(CN) – A Kentucky sex shop can’t call itself “Victor’s Little Secret” because the name dilutes the trademark of Victoria’s Secret Stores Inc., the 6th Circuit ruled.
Victoria’s Secret claimed the “Victor’s Little Secret” mark – because it is sex related – “disparages and tends to reduce the positive associations and the ‘selling power’ of the ‘Victoria’s Secret’ mark,” Judge Gilbert Merritt wrote.
The case had prompted an earlier U.S. Supreme Court ruling and federal law. The high court had reversed a 6th Circuit’s decision that affirmed an injunction against “Victoria’s Little Secret.”

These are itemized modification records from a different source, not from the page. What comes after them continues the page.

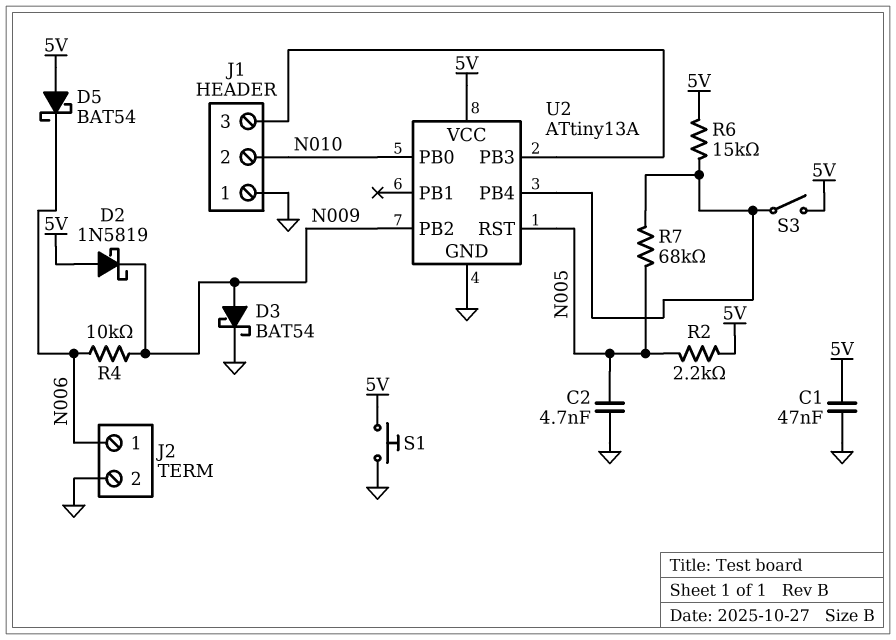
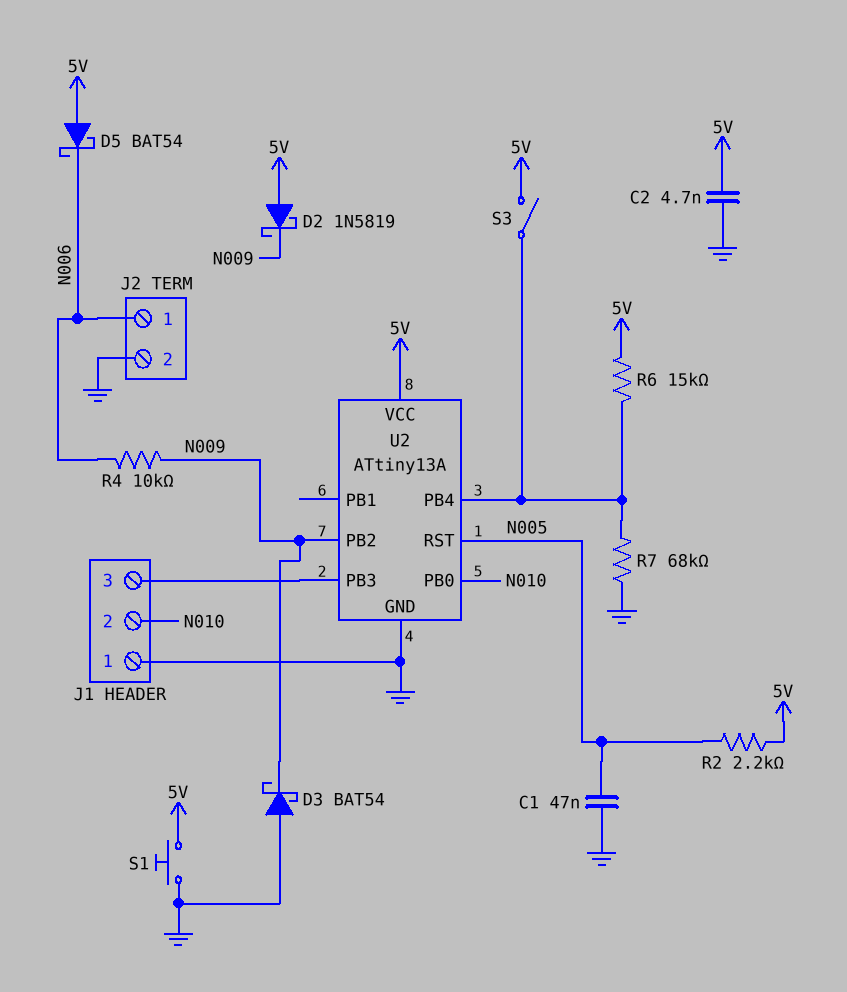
C1: 47nF (5V, GND) -> 47nF (GND, N005)
C2: 4.7nF (GND, N005) -> 4.7nF (5V, GND)
D3: schottky BAT54 (A N009, K GND) -> schottky BAT54 (A GND, K N009)
R7: 68k (N005, U2/PB4) -> 68k (GND, U2/PB4)

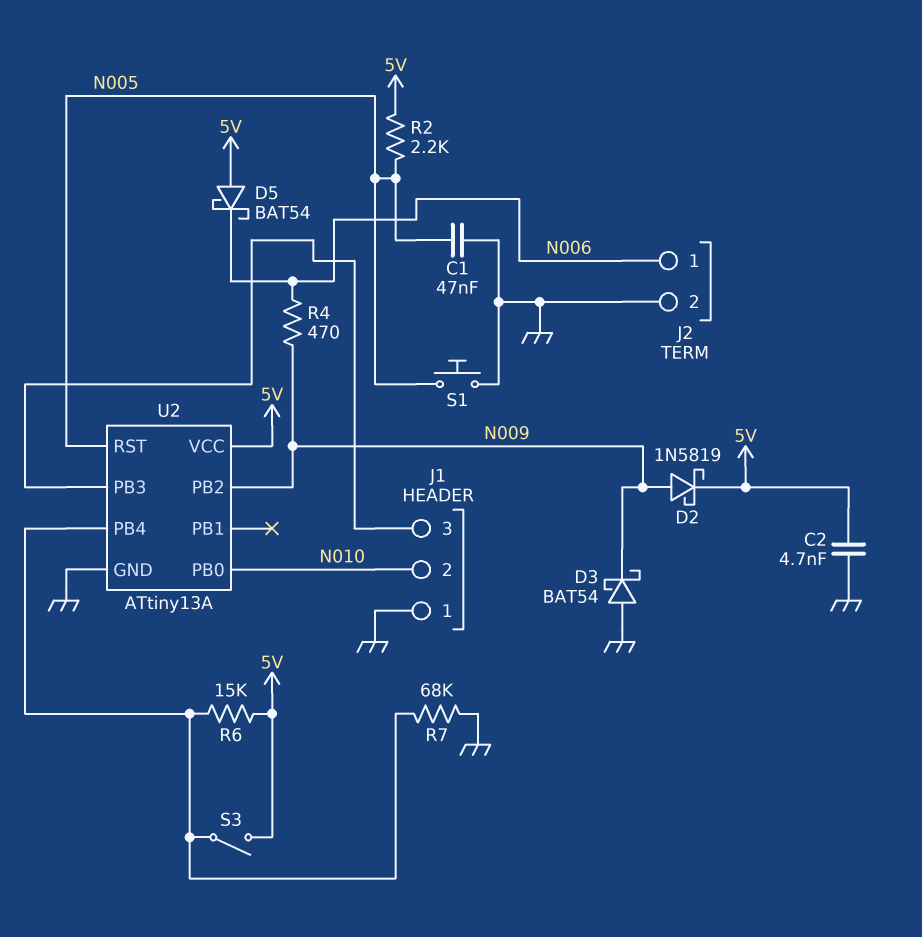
D2: schottky 1N5819 (A 5V, K N009) -> schottky 1N5819 (A N009, K 5V)
R4: 10k (N006, N009) -> 470 (N006, N009)
S1: button (5V, GND) -> button (GND, N005)

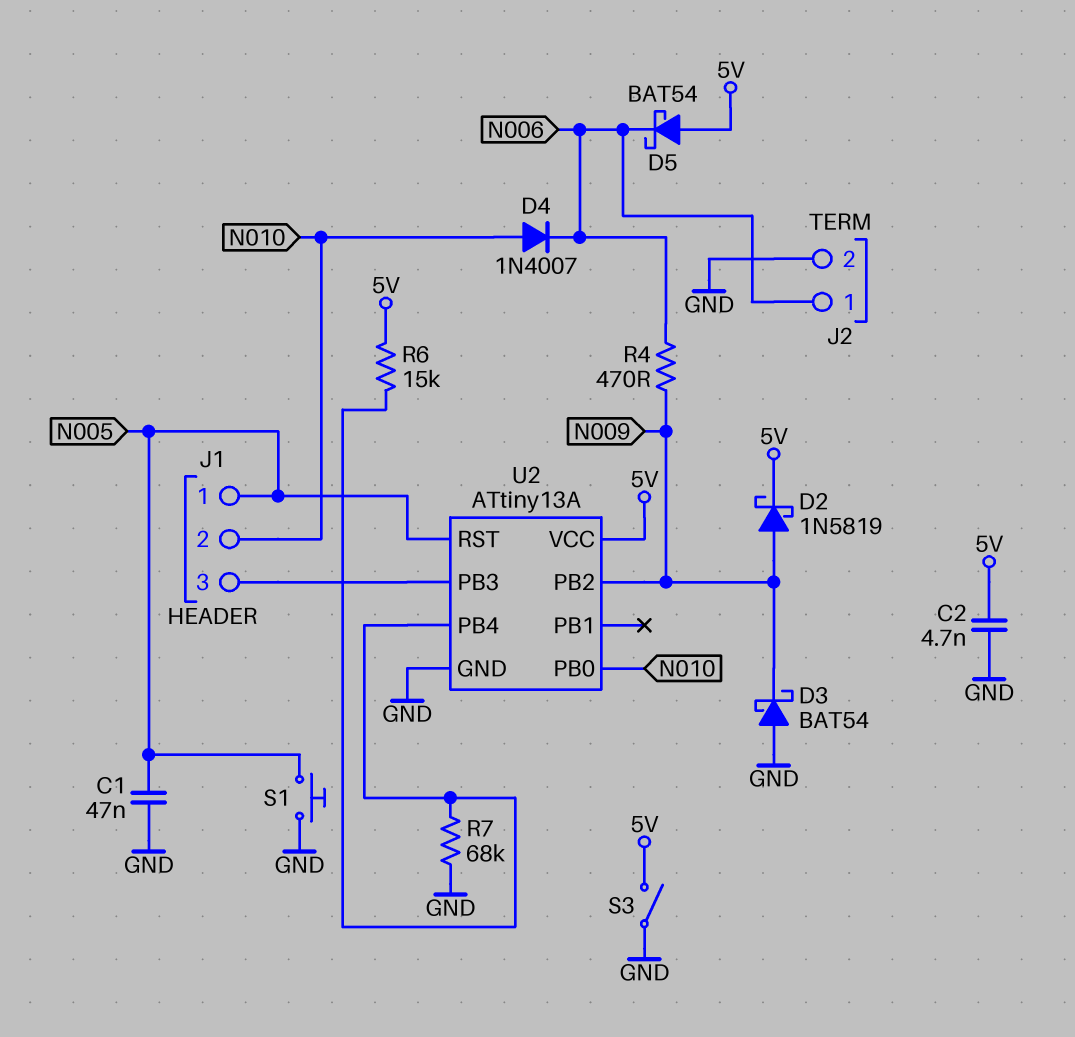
D4: none -> diode 1N4007 (A N010, K N006)
J1 pin 1: GND -> N005
R2: 2.2k (5V, N005) -> none
S3: switch (5V, U2/PB4) -> switch (5V, GND)

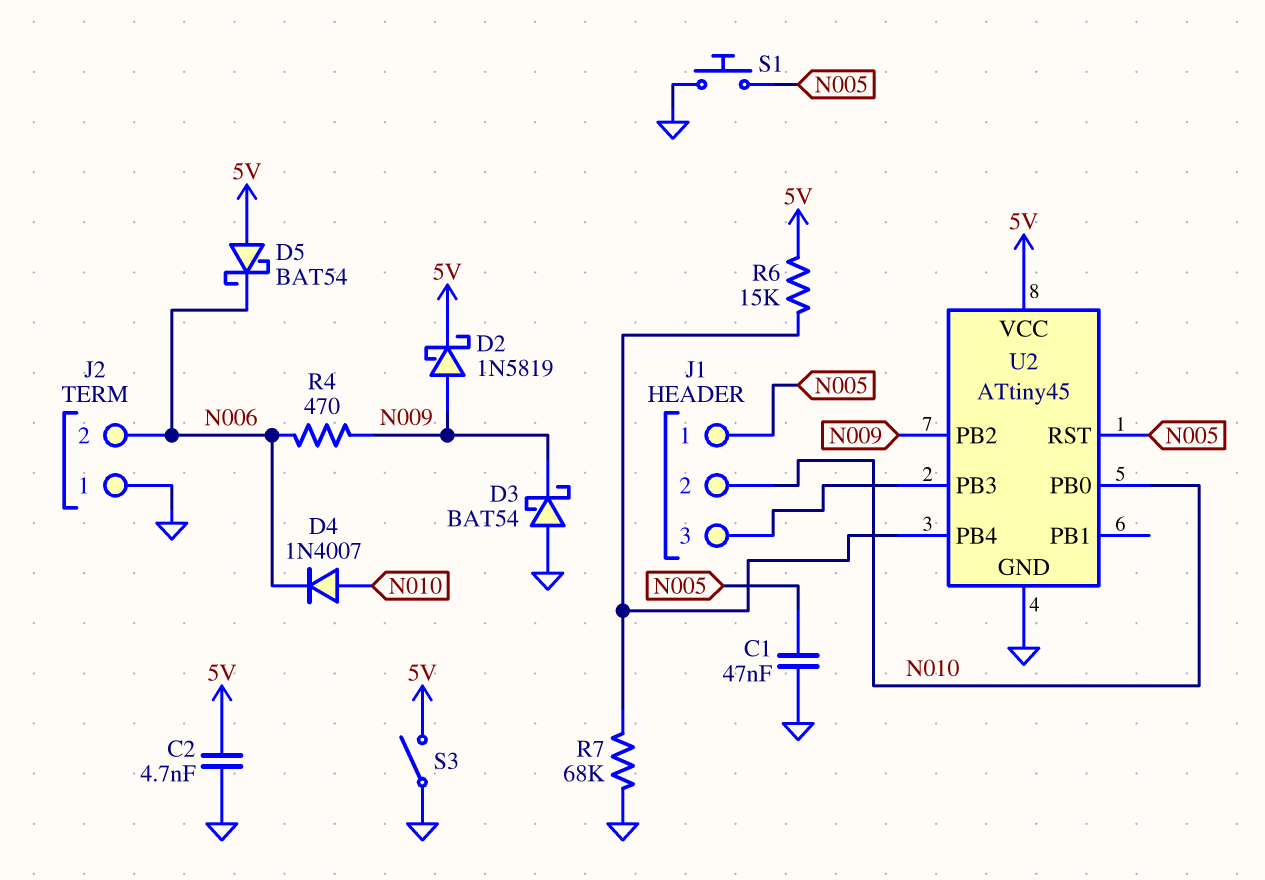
J2 pin 1: N006 -> GND
J2 pin 2: GND -> N006
U2: ATtiny13A -> ATtiny45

The Supreme Court held that “actual harm” rather than merely a “likelihood of harm” must be shown by Victoria’s Secret in order to prevail.”
Congress rejected the court’s view of a “simple likelihood” of an association in the consumer’s mind … [as] insufficient for liability.”
A House Judiciary Committee report found that the court’s standard created an “undue burden” for trademark holders who contest diluting uses, and should be revised.”
What emerged was a law that contained language providing “that the standard for proving a dilution claim is ‘likelihood of dilution” and that both dilution and blurring and dilution by tarnishment are actionable.”
“The new Act creates a kind of rebuttable presumption, or at least a very strong inference, that a new mark used to sell sex-related products is likely to tarnish a famous mark if there is a clear semantic association between the two,” Merritt wrote.
In her dissent, Judge Karen Nelson Moore said Victoria’s Secret failed to prove “that anyone is likely to think less of Victoria’s Secret as a result of ‘Victor’s Little Secret’ and cannot therefore prevail on its claim of dilution by tarnishment.”
The small shop in a mall in Elizabethtown, Ky., has since changed its name to “Cathy’s Little Secret.”